Well, I was captured in august nineteen forty two and we were finally let out, uh or rather the Americans liberated us on a very memorable day, april nineteen forty five.
Presenter asks
How did you get out of that particular trade [the fashion business]?
Well, and I got out of most things by uh getting sacked. And what happened then, this was in 1956. I had written a book called The Last Grain Race about my life as a sailor... And this book showed signs, to everybody's surprise, including my own, of being a success before it was published.

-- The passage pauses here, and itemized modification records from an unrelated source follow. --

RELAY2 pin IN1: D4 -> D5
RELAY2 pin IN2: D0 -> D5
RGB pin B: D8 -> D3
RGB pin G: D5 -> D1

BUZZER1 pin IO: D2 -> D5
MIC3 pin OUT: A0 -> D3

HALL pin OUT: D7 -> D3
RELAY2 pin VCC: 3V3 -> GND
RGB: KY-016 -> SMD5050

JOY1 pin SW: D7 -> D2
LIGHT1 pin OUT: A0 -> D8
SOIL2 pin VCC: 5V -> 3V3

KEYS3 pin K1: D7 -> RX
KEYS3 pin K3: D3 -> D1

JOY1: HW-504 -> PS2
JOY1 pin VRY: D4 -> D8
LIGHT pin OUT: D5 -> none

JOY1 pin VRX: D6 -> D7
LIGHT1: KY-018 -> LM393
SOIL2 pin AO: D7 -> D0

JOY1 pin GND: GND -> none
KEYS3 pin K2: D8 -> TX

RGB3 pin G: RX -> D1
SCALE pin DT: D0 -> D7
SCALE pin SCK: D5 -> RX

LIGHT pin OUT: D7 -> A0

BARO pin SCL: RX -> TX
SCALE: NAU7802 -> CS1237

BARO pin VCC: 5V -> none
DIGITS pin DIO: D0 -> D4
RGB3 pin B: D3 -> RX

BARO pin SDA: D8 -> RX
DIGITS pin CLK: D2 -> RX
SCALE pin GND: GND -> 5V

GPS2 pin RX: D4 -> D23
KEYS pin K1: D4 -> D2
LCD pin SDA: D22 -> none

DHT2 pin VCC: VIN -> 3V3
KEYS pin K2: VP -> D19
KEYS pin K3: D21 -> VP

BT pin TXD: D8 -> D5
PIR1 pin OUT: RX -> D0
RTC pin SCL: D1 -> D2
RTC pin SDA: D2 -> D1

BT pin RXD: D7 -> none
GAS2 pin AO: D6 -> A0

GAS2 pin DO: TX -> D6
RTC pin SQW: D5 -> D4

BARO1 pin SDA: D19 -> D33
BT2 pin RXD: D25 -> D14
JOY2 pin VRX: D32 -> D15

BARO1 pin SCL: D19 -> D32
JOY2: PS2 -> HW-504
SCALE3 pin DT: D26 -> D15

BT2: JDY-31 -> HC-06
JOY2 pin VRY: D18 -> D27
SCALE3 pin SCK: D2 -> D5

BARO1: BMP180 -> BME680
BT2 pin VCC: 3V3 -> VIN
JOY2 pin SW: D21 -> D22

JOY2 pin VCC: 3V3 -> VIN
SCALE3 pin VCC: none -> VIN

And this gave me the confidence to ask a friend of mine... to go to a very unknown part, a completely unknown part of Afghanistan at that time called Nuristan...
“I think that other choices, or most of the choices one would make, being alone on a desert island and and and away from all the people you knew and loved and everything, would be remembering happy times or otherwise, or evoked by the music you were listening to, or whatever you happened to be listening to if it wasn't music.”
“I think, considering I'm by myself and I would want to have some slight celebration from time to time, even at Christmas, I think I'd take a couple of cases of Glenmorringy or some malt whisky like that and and use it uh particularly c look forward to it, you know.”
“And I would hope that I would get off my island before I would have to get the next volume.”